Especially, it appears, when it comes to spending taxpayer dollars. The state comptroller recently reported that state spending under the 2019-20 state budget increased by nearly three times the current inflation rate.
According to an analysis from the Empire Center for Public Policy (empirecenter.org) – an analysis, by the way, which relied on the comptroller’s recent update on the state’s short- and long-term financial picture – the new state budget “hikes spending 5.7 percent, projects a $14 billion debt increase over five years, and is balanced by an accounting gimmick.”
In short, the state of New York’s finances, combined with the hard-left direction of New York State politics, does not look pretty for future generations of state taxpayers.
Liberated, indeed. Consider just a small sampling of what the Democrats’ newfound power to spend taxpayer dollars freely has produced over the past eight months:
- The “DREAM Act” to provide taxpayer-funded college tuition assistance to illegal immigrant families;
- Significant reform to the state’s electoral process, including early voting, an unfunded mandate that promises to increase costs for local taxpayers and enhance the risk of voter fraud;
- Increased spending on Medicaid by upwards of $1 billion.
On the way? Using taxpayers dollars to finance political campaigns, commonly known as public campaign financing, at a cost projected to be in excess of $200 million of taxpayer dollars each election cycle. Legalizing recreational marijuana and creating a big new state bureaucracy to oversee the legalization.
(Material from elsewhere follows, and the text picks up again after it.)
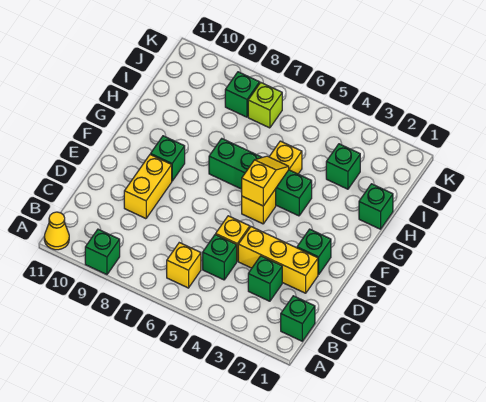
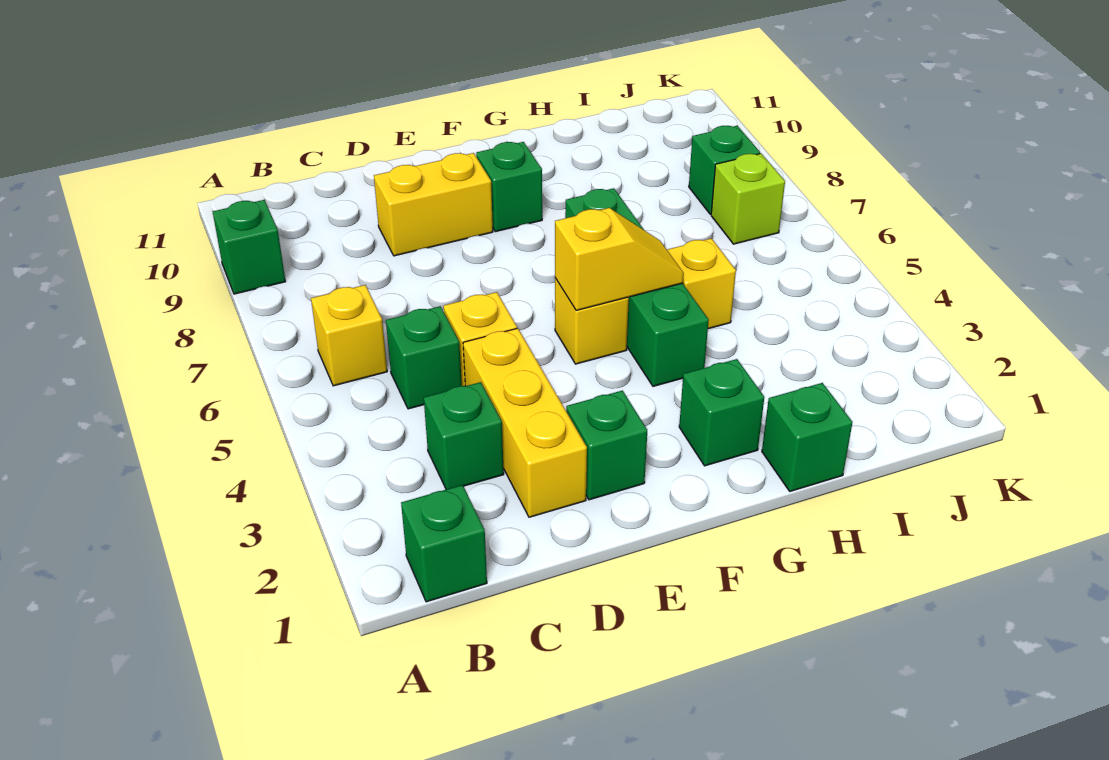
yellow cone A11 level 1 -> none
green brick I3 level 1 -> green brick G2 level 1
Maybe even a state-level, universal health care system that many believe will simply break the bank.
Additionally, let’s not forget the recently enacted, so-called “Green New Deal” that, among other actions, seeks to make New York’s electricity 100% carbon neutral over the next two decades. It may be a new deal but I’m not sure it’s a fair deal for future taxpayers or energy consumers for whom the cost of energy will rise. It is a massive undertaking. It calls for a huge investment in new technologies and infrastructure with no cost/benefit analysis whatsoever.
At a legislative hearing earlier this year examining the governor’s proposed budget, I raised the specter of state borrowing and debt, particularly the burden being kicked down the road to future generations of decision makers and, especially, taxpayers.
New York already has America’s highest state and local government debt per capita. Most of it is accomplished through state borrowing, significantly adding to future state debt and, most egregiously, being heaped onto the backs of future taxpayers who will have to deal with it long after Governor Cuomo and most current legislative leaders have left office.
I said it then, I’ll say it again: The new, Democrat direction for New York State is producing billions upon billions of dollars of short- and long-term spending requiring billions upon billions of dollars in new taxes, fees, and, especially, borrowing for future generations of state and local taxpayers.
So, yes, hold on to your wallets.
The short-term pursuit of a hard-left, socialist, liberal political agenda appears to be the priority over a long-term, sustainable future for upstate, middle-class communities, families, workers, businesses, and taxpayers.